Personal information
- Full name: Adrian Alexander Konstantin Schultheiss
- Born: 11 August 1988 (age 37) Kungsbacka, Sweden
- Home town: Gothenburg, Sweden
- Height: 1.73 m (5 ft 8 in)

Figure skating career
- Country: Sweden
- Coach: Maria Bergqvist Joanna Dahlstrand
- Skating club: Lerum
- Began skating: 1991

= Adrian Schultheiss =

Swedish figure skater (born 1988)

Adrian Alexander Konstantin Schultheiss (born 11 August 1988) is a Swedish former competitive figure skater. He is the 2006 Swedish national champion, the 2004–2005 Swedish junior national champion, and the 2006 Nordic Champion. He is the first Swedish skater to win a Junior Grand Prix event, which he did in 2005.

==Career==
Adrian Schultheiss was born in Kungsbacka, Sweden and began skating at the age of three. He was the Swedish novice champion in 2002 before debuting internationally the next season. Schultheiss skated as a junior through the end of the 2008 season, although by 2005 he had already begun competing as a senior in some international events. In 2006, Schultheiss won the Swedish National championships. In 2007–08, he skated in both senior and junior events and finished a career-best 6th at the 2008 Europeans. He was 13th at 2008 Worlds. The next season, he was 18th at both events.

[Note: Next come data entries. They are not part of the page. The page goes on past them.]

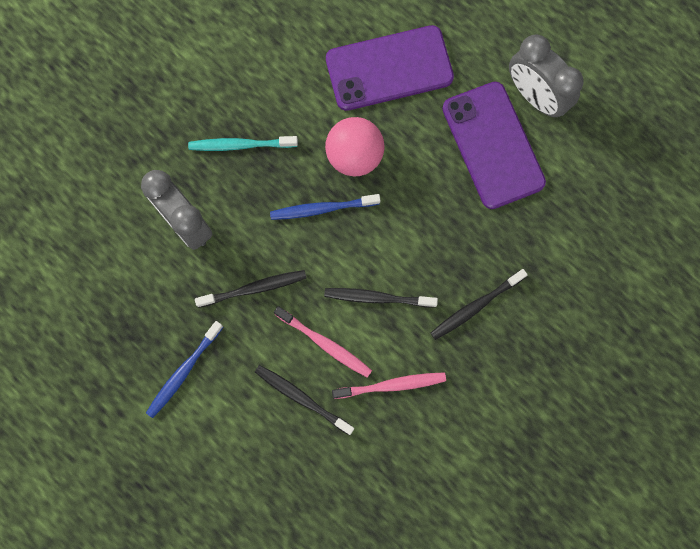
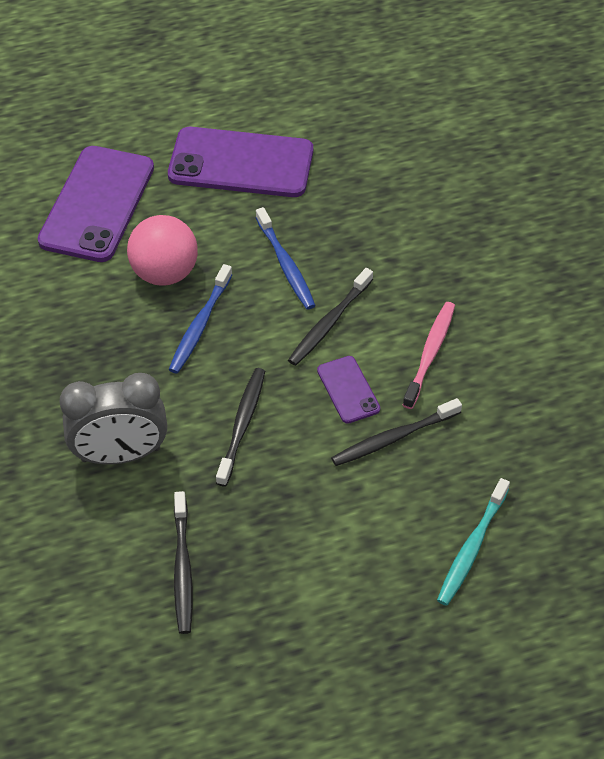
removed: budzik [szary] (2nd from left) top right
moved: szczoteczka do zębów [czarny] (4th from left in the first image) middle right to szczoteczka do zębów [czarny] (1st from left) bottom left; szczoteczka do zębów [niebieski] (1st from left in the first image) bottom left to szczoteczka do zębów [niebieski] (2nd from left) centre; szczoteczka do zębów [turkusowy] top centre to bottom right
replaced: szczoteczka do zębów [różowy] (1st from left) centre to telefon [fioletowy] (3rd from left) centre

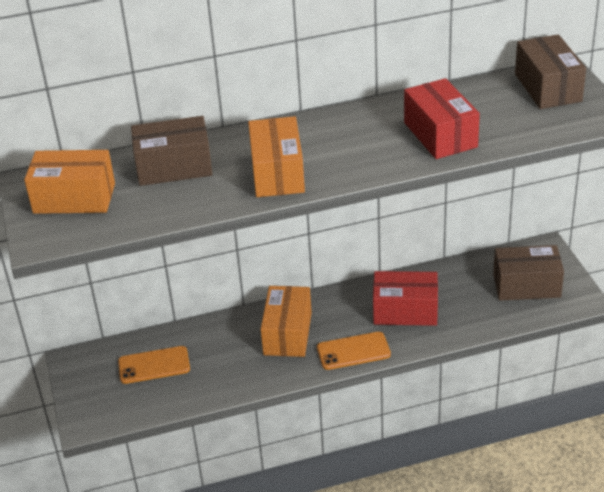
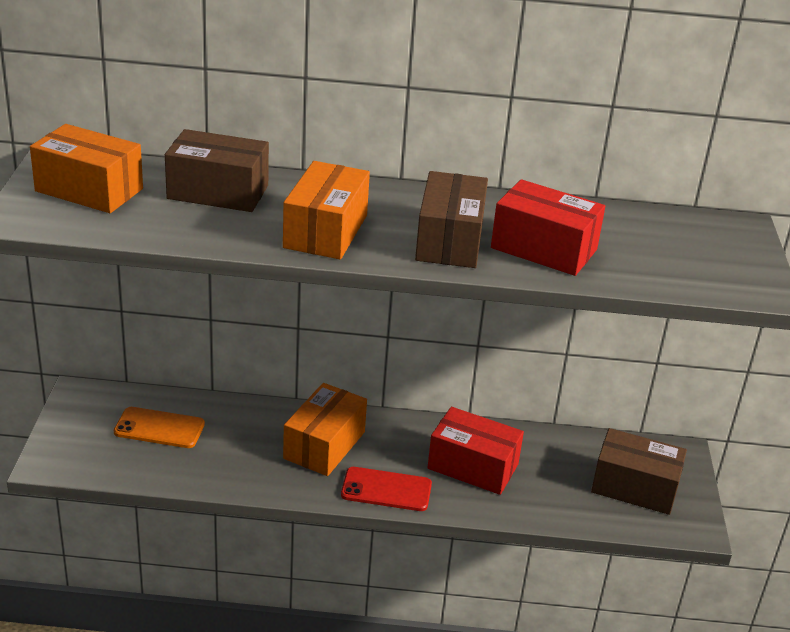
moved: pudełko [brązowy] (3rd from left in the first image) top right to pudełko [brązowy] (2nd from left) centre
recoloured: telefon [pomarańczowy] (2nd from left) bottom centre to telefon [czerwony] bottom centre
turned: pudełko [czerwony] (2nd from left) top right = middle right 60 degrees counterclockwise

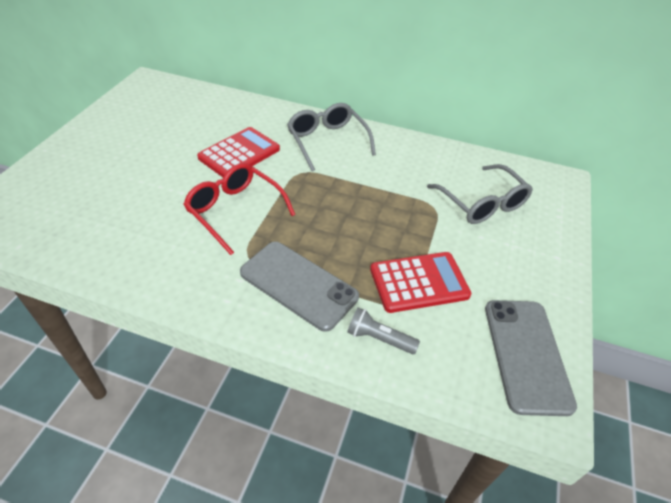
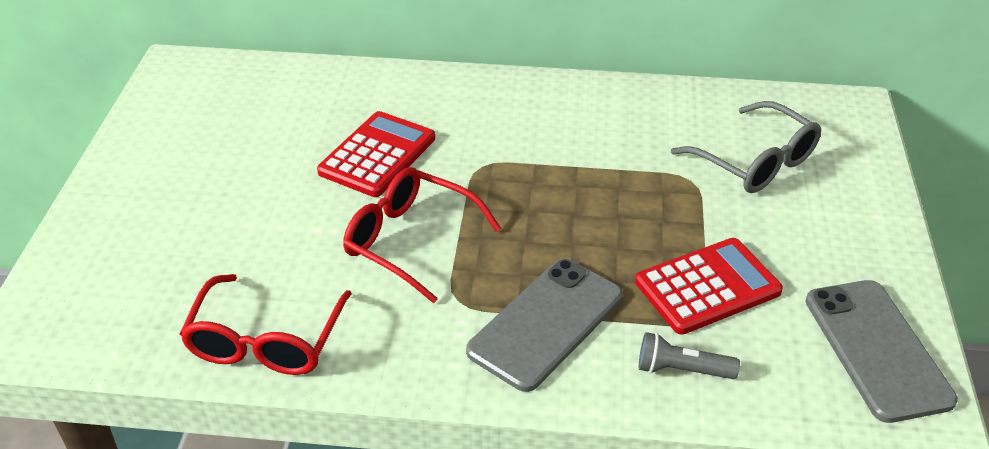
removed: okulary [szary] (1st from left) top centre
added: okulary [czerwony] (1st from left) bottom left
turned: telefon [szary] (1st from left) centre = bottom centre 75 degrees counterclockwise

Schultheiss was selected to represent Sweden at the 2010 Winter Olympics based on his showing at the 2010 Europeans; he finished 15th at the Olympics. At the 2010 Worlds, he skated a strong long program with a quadruple toe loop to finish in the top ten for the first time in his career.

Schultheiss is known for choosing unusual concepts for his programs, most notably his craziness-themed 2009–10 long program, which he skated wearing a straitjacket costume. He has stated that "it's more interesting and important when people try to make some difference from all points of view" and that "if you watch the classical [music]... people get bored easy. You need variation. That's what I'm trying to show."

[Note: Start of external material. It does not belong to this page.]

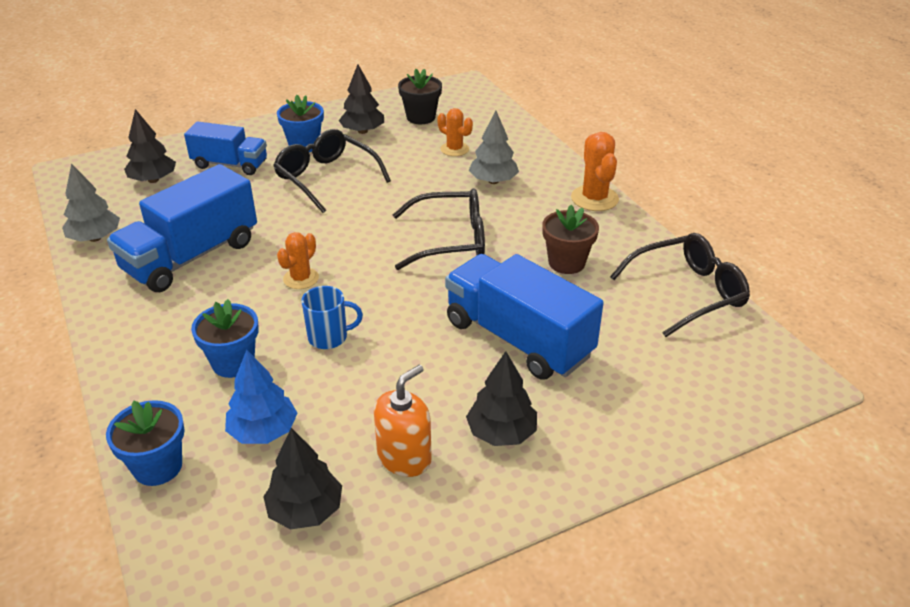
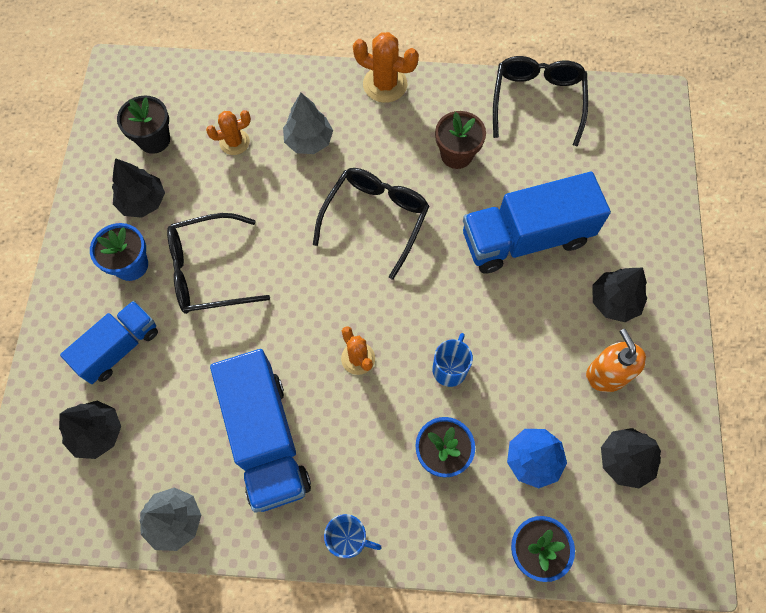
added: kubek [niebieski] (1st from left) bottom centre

Schultheiss is the first skater from Sweden to land a quadruple jump in competition, first at the 2010 Winter Olympics in Vancouver and later at the 2010 Worlds.

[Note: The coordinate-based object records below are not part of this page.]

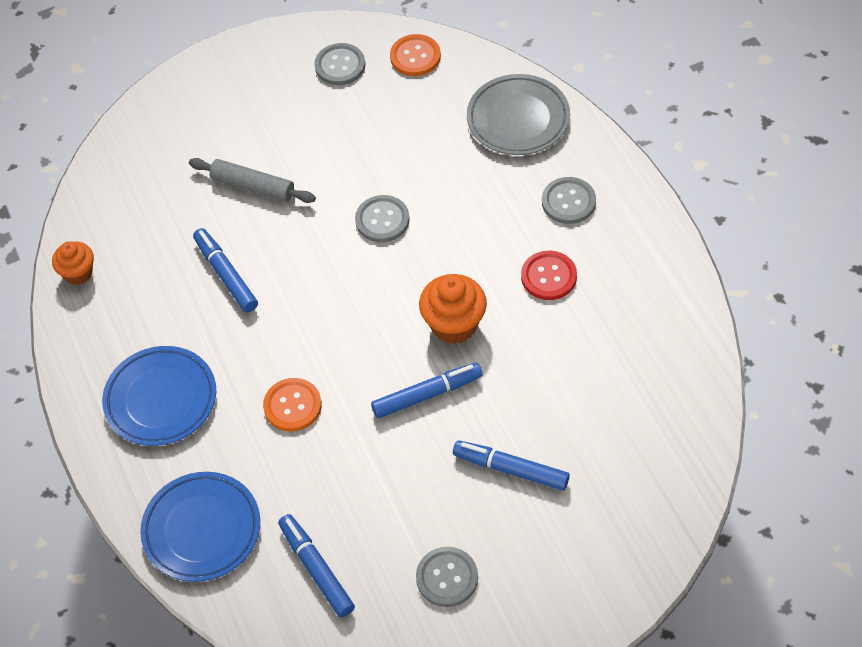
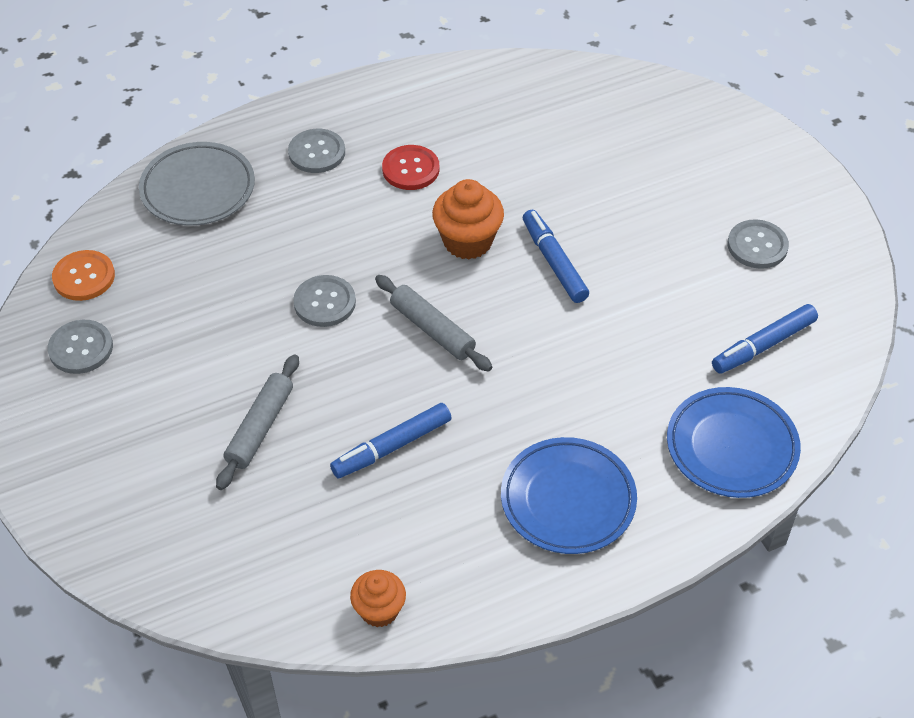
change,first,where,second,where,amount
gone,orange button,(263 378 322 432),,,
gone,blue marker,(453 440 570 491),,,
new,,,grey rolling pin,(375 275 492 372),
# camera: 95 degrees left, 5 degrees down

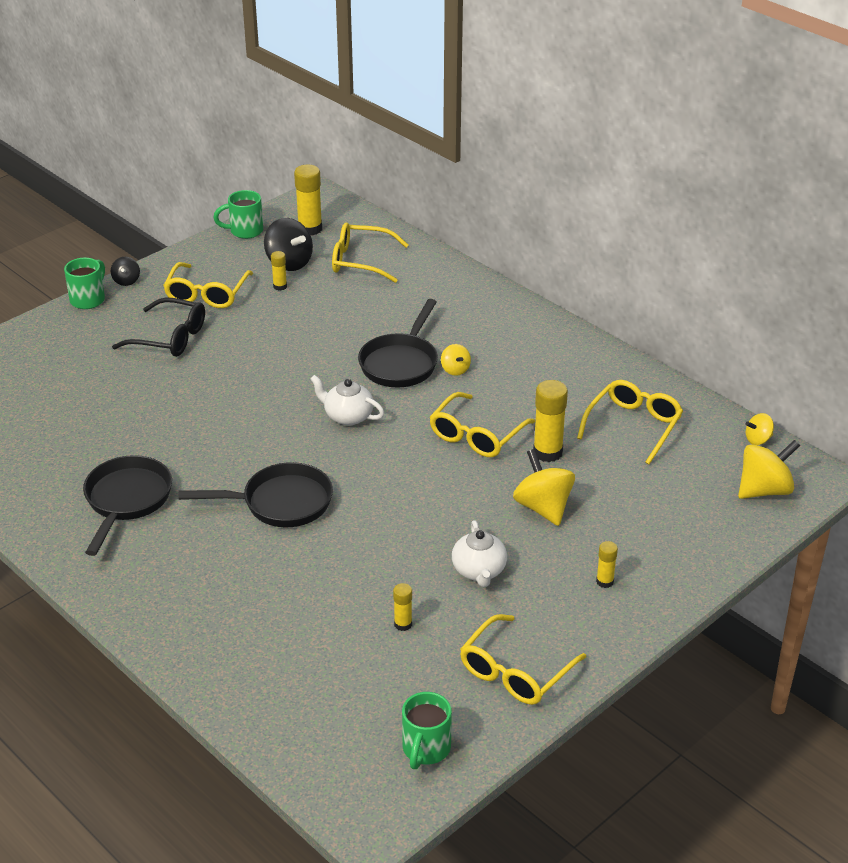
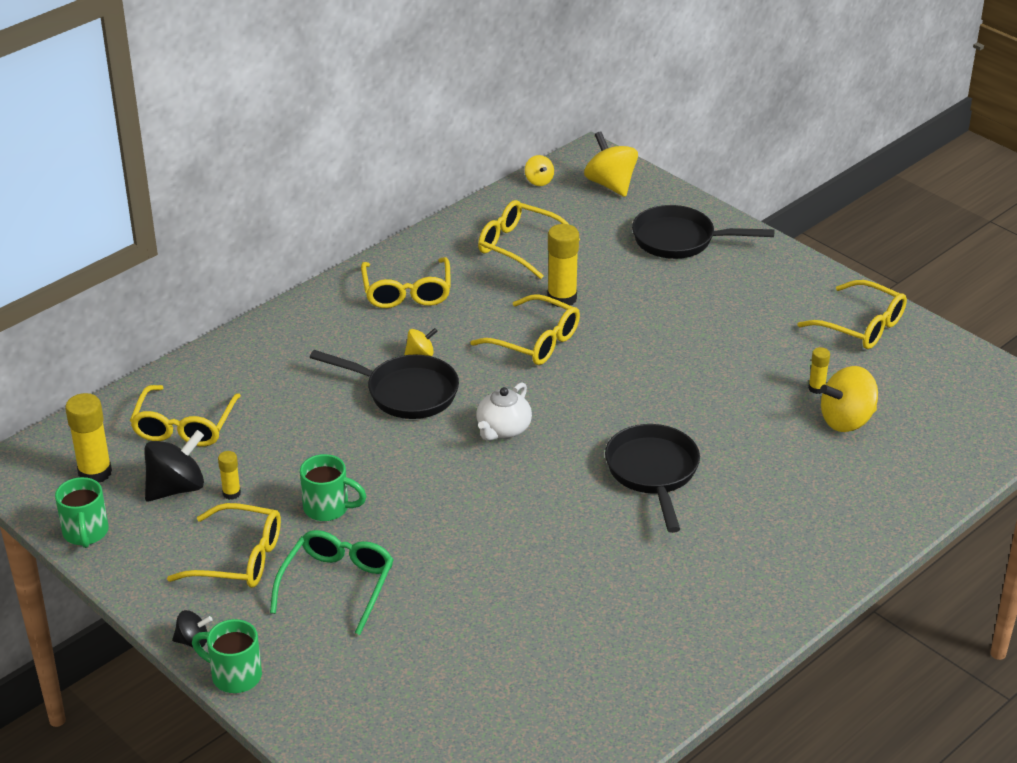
change,first,where,second,where,amount
shifted,black pan,(83 455 172 556),,(632 205 775 259),
repainted,black glasses,(112 298 205 357),green glasses,(270 530 394 635),
shifted,green mug,(402 692 452 769),,(300 454 367 521),
gone,white teapot,(452 520 507 587),,,
shifted,yellow spinning top,(513 449 575 526),,(820 366 878 432),
gone,yellow glue stick,(596 541 618 588),,,
new,,,yellow glasses,(361 257 451 308),
# camera: 90 degrees left, 0 degrees up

Schultheiss parted ways with coach Evgeni Loutkov after 2010 Skate America and began working with Johanna Dahlstrand and Maria Bergqvist. As part of his preparation for the 2011–12 season, he spent eight weeks in Delaware with coach Priscilla Hill. He missed the Swedish Championships due to a back injury and underwent surgery the week before Christmas.

== Programs ==

| Season | Short program | Free skating |
| 2012–2013 | DubseEpic Symph by Robot Boys ; Jenova Project by DatsiK ; Beta by Robot Boys ; | Samuel; Avant La Pluie (partie II); Avant La Pluie (Chykidec' Remix) by René Aubry ; Cry by Michael Ortega ; |
| 2011–2012 | Nuclear Warhead by Black Violin ; | Romeo and Julieta by Raúl Di Blasio ; Romeo and Juliet by D. Malikov, Sergei Prokofiev ; |
| 2010–2011 | Nuclear Warhead by Black Violin ; Scuba (Amon Tobin remix) by Bonobo ; |
| 2009–2010 | My Way; Christmas Fantasy by David Mnatsakanyan ; | Teardrop by Massive Attack ; Insane in the Brain by Cypress Hill ; Smack My Bitch Up by Prodigy ; |
| 2008–2009 | Detective by Edgar ; | Hypnotic; Peuton by Edgar ; Peer Gynt by Edvard Grieg ; |
| 2007–2008 | Electronic Violin; | Mr. & Mrs. Smith by John Powell ; |
| 2006–2007 | Moonlight Sonata by Ludwig van Beethoven ; | Equinoxe by Jean-Michel Jarre ; Music by Yanni ; Equinoxe by Jean Michel Jarre ; |
| 2005–2006 | Toccata and Fugue in D Minor by Johann Sebastian Bach (modern version) ; |
| 2004–2005 | Dragon Theme (from Dragon: The Bruce Lee Story) by Randy Edelman ; |
| 2003–2004 | Sarabande by George Frideric Handel ; | Conan the Barbarian by Basil Poledouris ; The 7th Voyage of Sinbad by Bernard Herrmann ; |
| 2002–2003 | Alf leila We Leila (A Thousand and One Nights) by Baligh Hamdi ; Hayart Albimaak (You Bewildered My Heart) by Riadel Soumbati, Ahmed Ramy ; |

==Competitive highlights==

Schultheiss at the 2008 World Championships.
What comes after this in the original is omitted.